No evidence of an innocent purpose was before the jury in this case. After the resident called the police to report a break-in, Officer William Guy, a Plainfield police officer, responded to the scene. He observed defendant, his first cousin, exit the residence and then immediately go back inside the house after Guy called out to him. The owner of the property later toured the building with the police and made the following observations: the door to the first-floor apartment had been broken and "jimmied" open, the pins had been removed from the hinges on the door to the second-floor apartment, and a screwdriver and gloves that did not belong to him were lying on the shelf of the first-floor apartment.
There was, therefore, sufficient evidence to support a finding that defendant had the intent to commit an offense in the building and no evidence that suggested an innocent purpose. The failure to specify a specific offense that was the object of the unlawful entry was not error under the facts of this case.
The trial judge granted the State's motion for the imposition of a discretionary extended term. He sentenced defendant to nine years, with a minimum period of parole ineligibility of forty-two months, and appropriate fines and penalties. Defendant's sole challenge to his sentence is an argument the trial judge incorrectly double-counted his prior record contrary to State v. Dunbar, 108 N.J. 80, 91-92 (1987). We disagree.
We review a judge's sentencing decision under an abuse of discretion standard. See State v. Fuentes, 217 N.J. 57, 70 (2014). As directed by the Court, we must determine whether:
(1) the sentencing guidelines were violated;
(2) the aggravating and mitigating factors found by the sentencing court were not based upon competent and credible evidence in the record; or
(3) the application of the guidelines to the facts of [the] case makes the sentence clearly unreasonable so as to shock the judicial conscience.

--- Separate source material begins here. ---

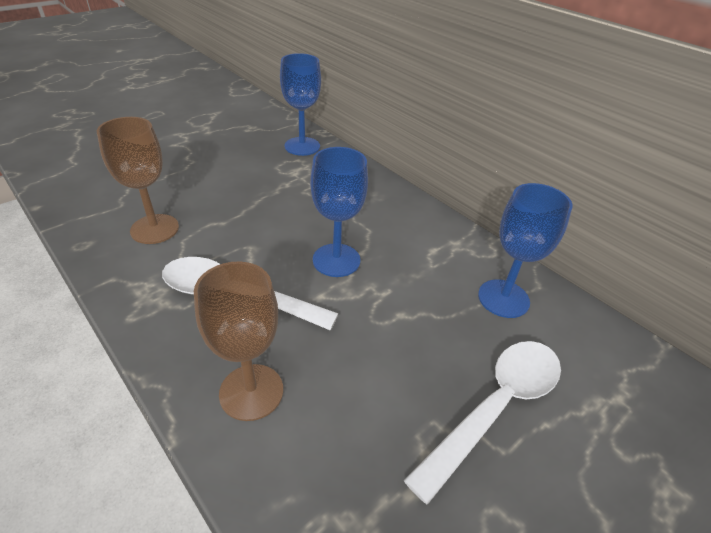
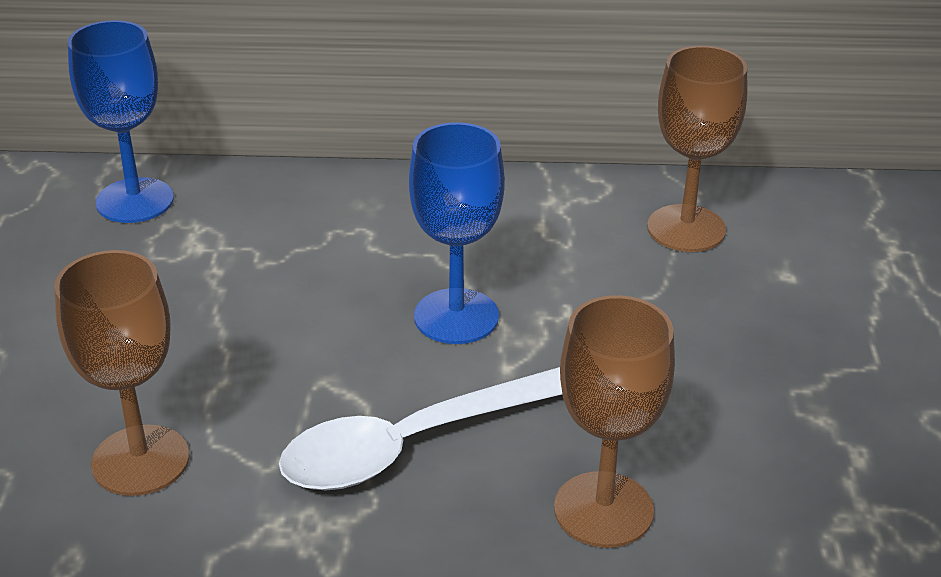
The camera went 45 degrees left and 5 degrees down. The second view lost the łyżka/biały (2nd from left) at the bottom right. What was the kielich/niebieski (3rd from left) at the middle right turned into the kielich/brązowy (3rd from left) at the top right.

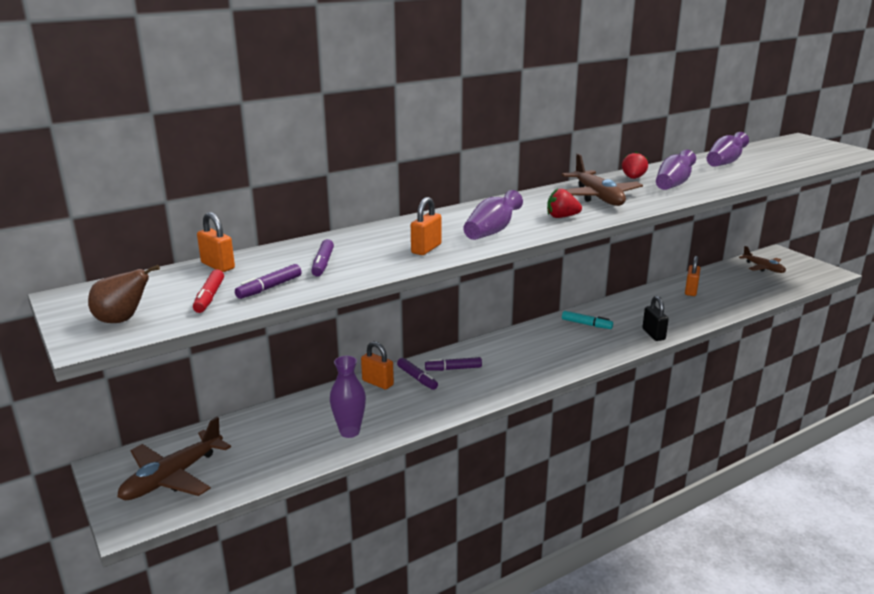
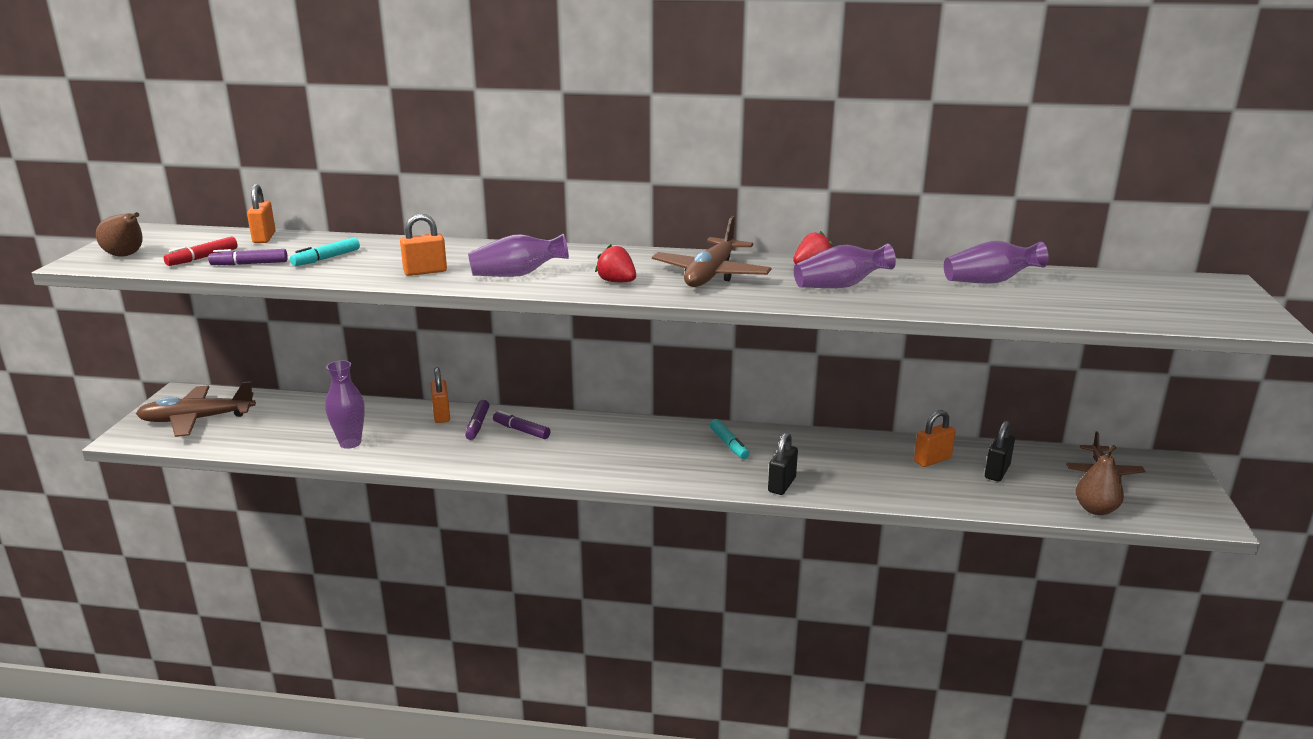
The camera went 40 degrees right and 0 degrees up. The second view gained the kłódka/czarny (2nd from left) at the middle right. The second view gained the gruszka/brązowy (2nd from left) at the middle right. What was the flamaster/fioletowy (2nd from left) at the centre turned into the flamaster/turkusowy (1st from left) at the middle left.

[Ibid. (quoting State v. Roth, 95 N.J. 334, 364-65 (1984)) (internal quotations marks omitted).]
We discern no abuse of discretion here.
Defendant does not challenge the trial judge's finding that he met the statutory requirements to be sentenced as a persistent offender based on his prior convictions. After making that finding, the judge appropriately found aggravating factors three, six and nine, N.J.S.A. 2C:44-1(a)(3),(6), (9), and no mitigating factors. The factual basis for these findings is not contested. The sentence imposed did not violate any sentencing guidelines and the application of the guidelines here did not make "the sentence clearly unreasonable so as to shock the judicial conscience." See Roth, supra, 95 N.J. at 365.
Affirmed. I hereby certify that the foregoing is a true copy of the original on file in my office.